How do I even begin to piece back together the last 4 days? It’s Thursday night, and we’ve been here since Monday afternoon. Is this more than an extended holiday? Do we yet feel like this is really happening? Is it true that I’m already beginning to pick up on the Kiwi cadence of speech? (I’m surprised to find that the voice in my head has taken the tone of the last word of a sentence and curled it up.) Is it true that I’ve now successfully driven myself and precious cargo (in today’s case, my son) around the streets of Gisborne without turning into the right-hand lane? Is this massive house really ours? This pool? The sounds of the clock in the center of town carried through the air and over the river to our backyard, are these already becoming the familiar sounds of our days?
Let me piece it back together as best I can. Monday is a bit of a blur. We arrived in Auckland at 6 am. Thankfully, there was no line at passport control or customs.
Mainly, our challenge was steering our 8 suitcases, 2 car seats, a stroller, 4 backpacks, a laptop, and a portable dvd player from baggage claim through customs, from the international terminal to the domestic terminal via a shuttle bus before checking them back in for the final leg of the journey, a 1-hour flight from Auckland to Gisborne, departing at 11:30 am. Thankfully, we were met by Nathan, the recruiter who has helped us at every step of the way. He guided us all between the two terminals and, most importantly, got Sean to his meeting with a representative of the New Zealand Medical Council in order to verify that all the medical training documents that Sean provided are indeed un-forged, and that Sean is in fact the person he claimed to be in his visa application. I was fairly nauseous after landing in Auckland, and so in an attempt not to throw up all over the inside of Nathan’s rental car, decided I better just close my eyes. Auric did the same, and so while Nathan drove us through the streets of Auckland and while Sean, Nathan, and Thora went in for this meeting, Auric and I slept in the car. It wasn’t long before we were back on the road and back at the airport. (I was SOOO ready for this journey to be over.) We ate in a nice airport café, repeatedly going back to the counter to order more toast for the kids. (The cashier must now have the slightly inaccurate perception that in addition to being loud and arrogant—not from us, of course—Americans also eat an appalling amount of toast.) After encouraging the kids to run some races on a small outside sidewalk, we finally boarded our small propeller plane for Gisborne.

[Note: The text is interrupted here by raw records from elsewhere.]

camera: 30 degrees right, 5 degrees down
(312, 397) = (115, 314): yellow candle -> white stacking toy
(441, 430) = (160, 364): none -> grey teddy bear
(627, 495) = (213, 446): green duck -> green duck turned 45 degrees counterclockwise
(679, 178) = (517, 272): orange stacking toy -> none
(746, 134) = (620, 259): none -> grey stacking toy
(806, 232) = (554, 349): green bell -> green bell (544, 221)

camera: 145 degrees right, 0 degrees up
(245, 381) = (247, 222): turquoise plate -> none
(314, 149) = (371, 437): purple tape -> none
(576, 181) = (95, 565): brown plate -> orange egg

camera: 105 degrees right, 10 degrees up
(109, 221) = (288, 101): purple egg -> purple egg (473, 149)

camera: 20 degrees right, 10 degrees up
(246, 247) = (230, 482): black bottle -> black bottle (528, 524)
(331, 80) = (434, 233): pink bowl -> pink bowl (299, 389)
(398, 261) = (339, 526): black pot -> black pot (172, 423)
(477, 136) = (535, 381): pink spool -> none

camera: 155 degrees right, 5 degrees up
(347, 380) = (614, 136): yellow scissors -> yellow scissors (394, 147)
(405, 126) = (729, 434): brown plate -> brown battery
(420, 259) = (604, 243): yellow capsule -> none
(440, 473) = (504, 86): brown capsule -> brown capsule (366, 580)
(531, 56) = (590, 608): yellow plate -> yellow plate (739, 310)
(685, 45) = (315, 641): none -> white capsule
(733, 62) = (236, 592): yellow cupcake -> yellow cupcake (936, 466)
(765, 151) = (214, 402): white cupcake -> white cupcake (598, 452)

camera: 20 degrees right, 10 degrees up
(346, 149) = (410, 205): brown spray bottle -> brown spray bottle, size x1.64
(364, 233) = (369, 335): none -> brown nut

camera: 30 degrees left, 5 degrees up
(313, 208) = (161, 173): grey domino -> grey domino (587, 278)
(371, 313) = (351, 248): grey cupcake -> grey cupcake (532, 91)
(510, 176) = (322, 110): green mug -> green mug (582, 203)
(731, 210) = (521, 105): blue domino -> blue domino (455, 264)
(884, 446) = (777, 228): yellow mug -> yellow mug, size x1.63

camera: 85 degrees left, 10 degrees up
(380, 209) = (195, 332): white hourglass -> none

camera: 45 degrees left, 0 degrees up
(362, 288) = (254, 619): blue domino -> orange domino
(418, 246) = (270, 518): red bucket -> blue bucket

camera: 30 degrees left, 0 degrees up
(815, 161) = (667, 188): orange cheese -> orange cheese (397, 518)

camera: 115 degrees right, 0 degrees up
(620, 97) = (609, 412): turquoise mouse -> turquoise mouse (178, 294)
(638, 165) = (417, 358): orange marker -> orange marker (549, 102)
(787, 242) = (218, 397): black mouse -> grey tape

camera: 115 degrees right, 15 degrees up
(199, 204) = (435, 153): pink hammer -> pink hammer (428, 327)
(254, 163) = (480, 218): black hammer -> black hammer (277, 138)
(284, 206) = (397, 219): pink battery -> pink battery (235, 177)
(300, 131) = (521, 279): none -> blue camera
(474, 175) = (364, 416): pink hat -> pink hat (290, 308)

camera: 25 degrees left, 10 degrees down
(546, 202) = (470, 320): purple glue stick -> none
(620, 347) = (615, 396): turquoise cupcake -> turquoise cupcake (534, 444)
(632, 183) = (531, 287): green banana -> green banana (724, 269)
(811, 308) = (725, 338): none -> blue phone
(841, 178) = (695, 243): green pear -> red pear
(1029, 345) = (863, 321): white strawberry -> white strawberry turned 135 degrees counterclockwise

There’s not much of this part of the day I care to remember. The landing was choppy, and despite trying to capture on film the scenic view of our new town (“I don’t believe I’m seeing Poverty Bay with my own two eyes!”), I barely kept myself from barfing all over the place (“I don’t believe that I’m going to be remembered as the American lady who puked all over the plane!”). FUN! The van ride from the airport was blissfully short but foggy. The tidy houses with fenced front yards, the old model cars parked on the road, these unfamiliar convenient stores (called Dairies). Was this out of a movie? Was this really happening? Was Thora really taking close-up photos of her new red boots? Was I going to make it there without puking?
We got there and opened the door with our massive key (are all Kiwis walking around with a similar key on their key ring, jangling around in their pockets?), and walked around, stunned (the character to the old-fashioned layout and decor), and then more stunned (glass doors that open wide onto a deck which leads down to an in-ground pool)!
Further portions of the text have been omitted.